|
Weekly Healthcare Reform Update
21.2
percent payment cut looms; Senate healthcare debate continues
Unless
Congress intercedes, Medicare reimbursement rates will be cut 21.2 percent
on Jan. 1. The Medical Group Management Association (MGMA) and other physician
organizations have been in discussions with the administration and
congressional leadership to prevent the cut from taking effect. MGMA has
communicated its support for a short term (30-45 day) temporary physician
payment “bridge” mechanism to allow congress to work on a permanent
solution to the sustainable growth rate (SGR) formula. Whether this
short-term mechanism freezes Medicare payment rates at the current level or
provides a modest increase has yet to be determined.
MGMA has
consistently expressed opposition to any attempt to implement another one-
or two-year delay in addressing the SGR problem, since such a delay would
only add to the long-term cost of permanently repealing the flawed formula.

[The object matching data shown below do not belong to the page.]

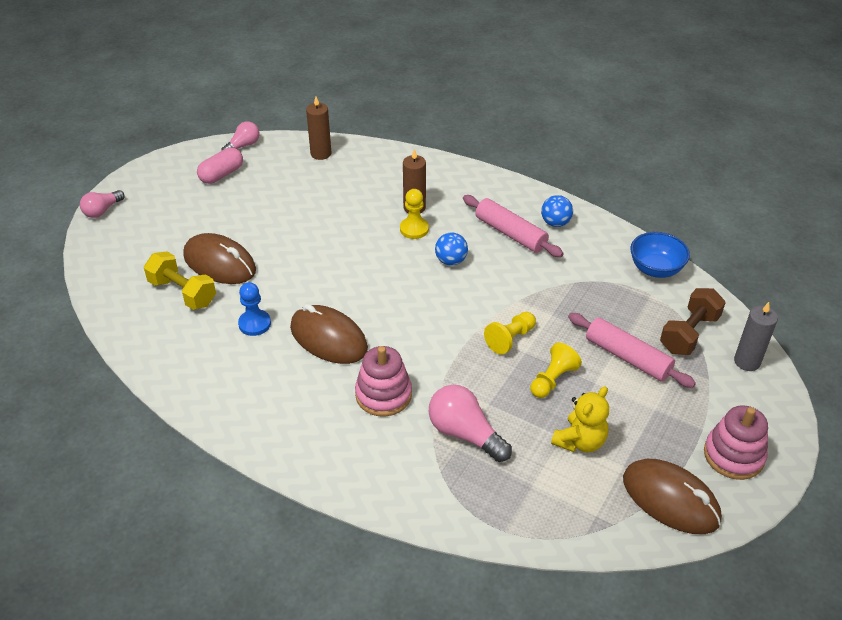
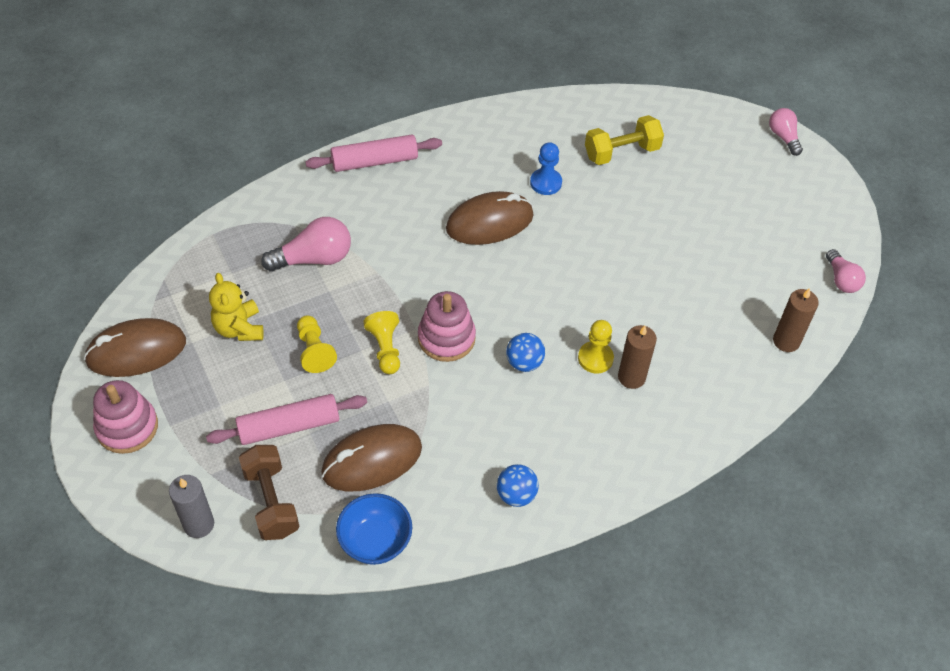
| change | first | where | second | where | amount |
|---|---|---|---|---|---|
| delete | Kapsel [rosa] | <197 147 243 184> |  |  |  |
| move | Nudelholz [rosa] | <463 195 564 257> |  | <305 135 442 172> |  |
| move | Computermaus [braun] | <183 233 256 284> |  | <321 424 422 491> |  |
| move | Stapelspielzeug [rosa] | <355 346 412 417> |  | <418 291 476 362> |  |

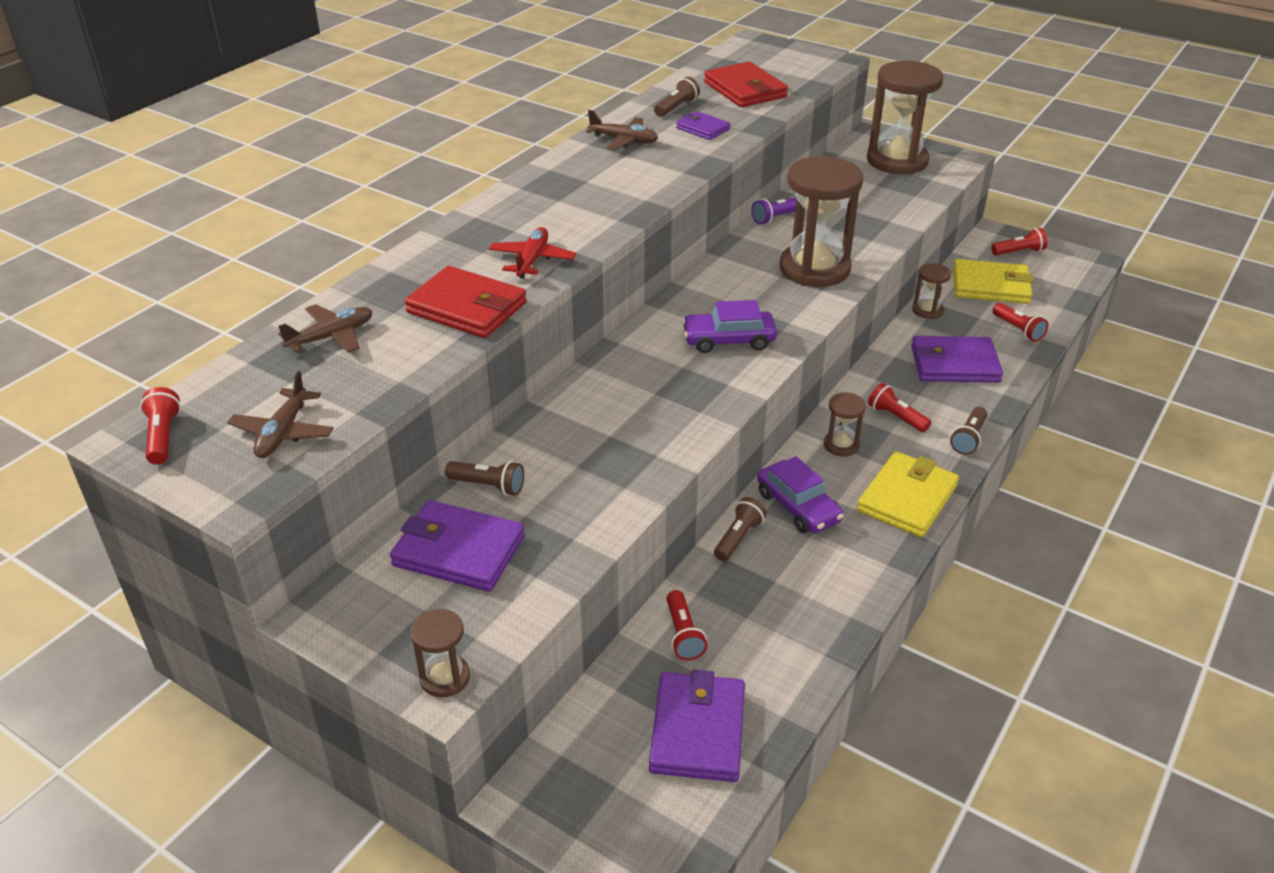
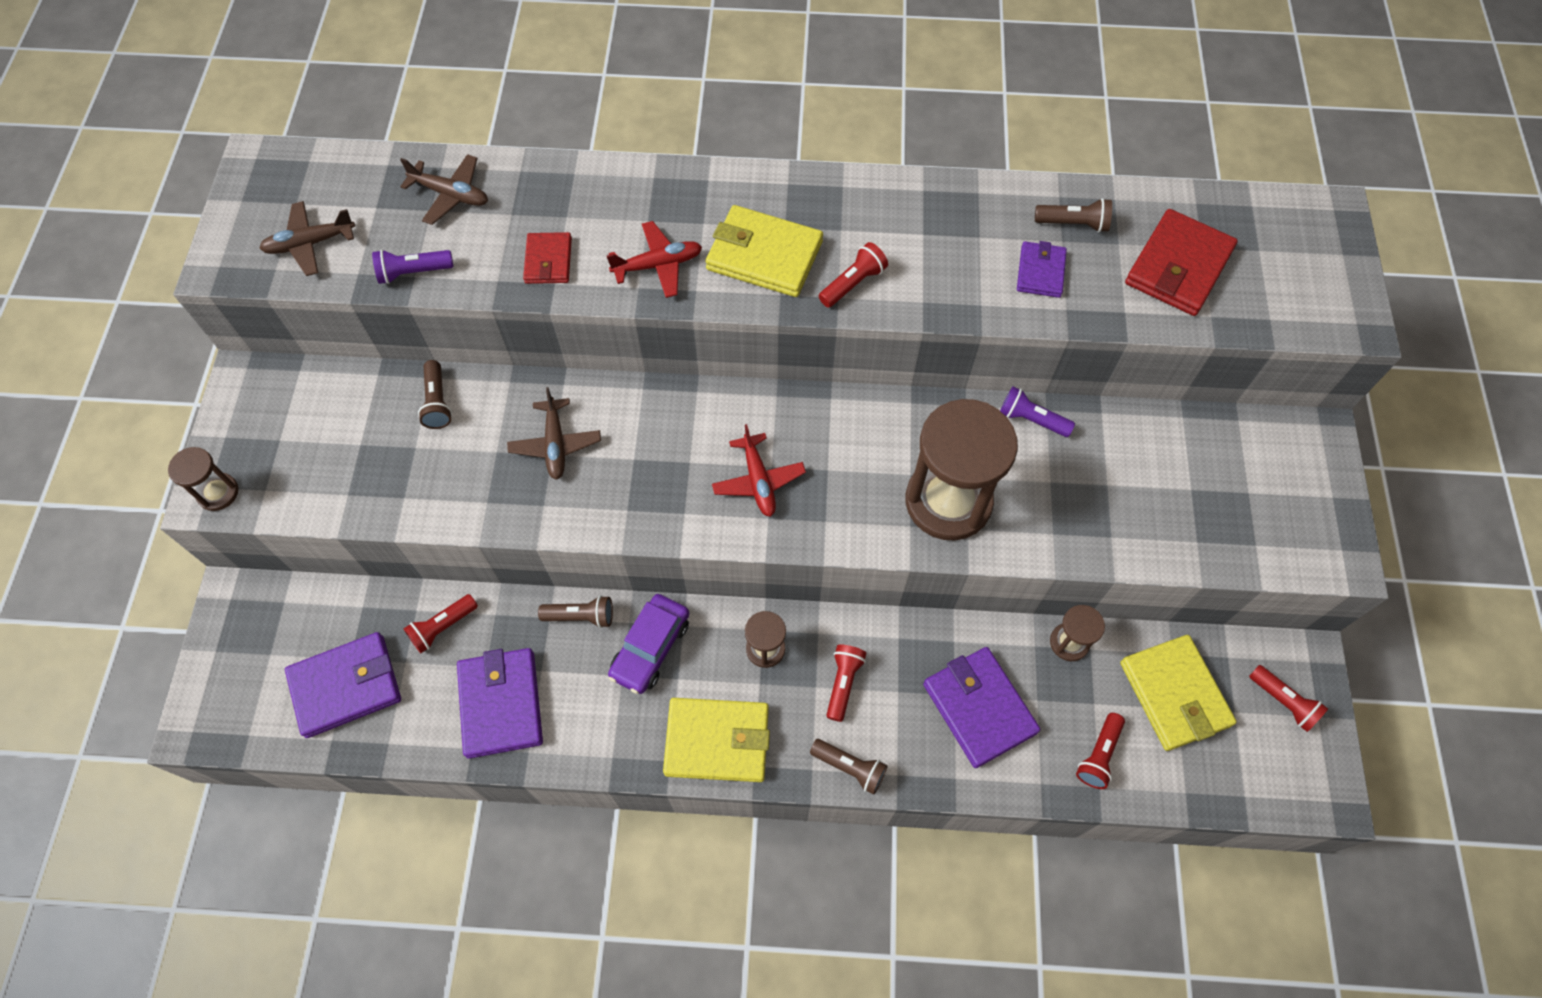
| change | first | where | second | where | amount |
|---|---|---|---|---|---|
| delete | Sanduhr [braun] | <867 61 943 174> |  |  |  |
| move | Flugzeug [braun] | <586 110 658 150> |  | <507 387 601 480> |  |
| resize | Geldbörse [rot] | <404 266 527 338> |  | <523 232 572 284> | x0.57 |
| replace | Auto [lila] | <682 300 777 353> | Flugzeug [rot] | <712 424 806 517> |  |
| move | Taschenlampe [rot] | <140 387 181 464> |  | <819 242 888 308> |  |
| rotate | Taschenlampe [braun] | <950 407 987 455> |  | <810 739 887 795> | 150 degrees counterclockwise |
| move | Geldbörse [lila] | <390 500 525 592> |  | <457 648 543 759> |  |
| insert |  |  | Geldbörse [gelb] | <705 205 823 297> |  |
| insert |  |  | Taschenlampe [lila] | <372 250 454 284> |  |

The most likely legislative vehicle to provide the necessary congressional
action would be adding this short term “bridge” mechanism to the FY 2010
Department of Defense Appropriations bill, which the House is likely to
consider later this week.
As the
Senate entered its third consecutive week of debate on healthcare reform
legislation, prospects for passage in that chamber before Christmas
appeared to dim. To date, more than 300 amendments have been introduced,
but the Senate has formally considered only 16 of them and approved only
six. Of note, the Senate rejected an amendment by Sen. John Ensign, R–Nev.,
to limit attorney’s fees in medical malpractice cases. The amendment was
defeated by a vote of 66-32.
The
Senate spent much of the last few days debating an amendment by Sen. Byron
Dorgan, D-N.D., to allow Americans to import prescription drugs from other
countries. Despite some safety concerns, the drug importation amendment has
significant bipartisan support and is the pending business on the senate
floor as members return to work today.
Last
week, a group of 10 Democratic senators announced that they had reached
agreement on a set of potential alternatives to amend the bill originally
crafted by Senate Majority Leader Harry Reid, D-Nev.
This new
proposal was intended to close the gap in the Democratic caucus between
those who support a public option and those who have stated their
opposition to any final legislation that includes a public option
provision. In addition to the public option issue, this group of senators
discussed creating a new section of the bill that would allow those aged
55-64 who currently are without insurance to “buy-in” to the Medicare
program. MGMA and other physician and hospital associations have
consistently opposed any expanded patient population where providers are
reimbursed at Medicare rates.
This new
“compromise” proposal was sent to the Congressional Budget Office (CBO),
the official scorer for Congress, to determine the impact on the overall
cost of the legislation if these changes to the bill were adopted. An
official score was expected early in the week of Dec. 14. However, even if
the CBO score is deemed favorable, Reid will still have a difficult task
obtaining final passage of healthcare reform by Christmas, since he will
more than likely need to overcome three Republican filibusters – on a
manager's amendment, a substitute amendment and the bill itself.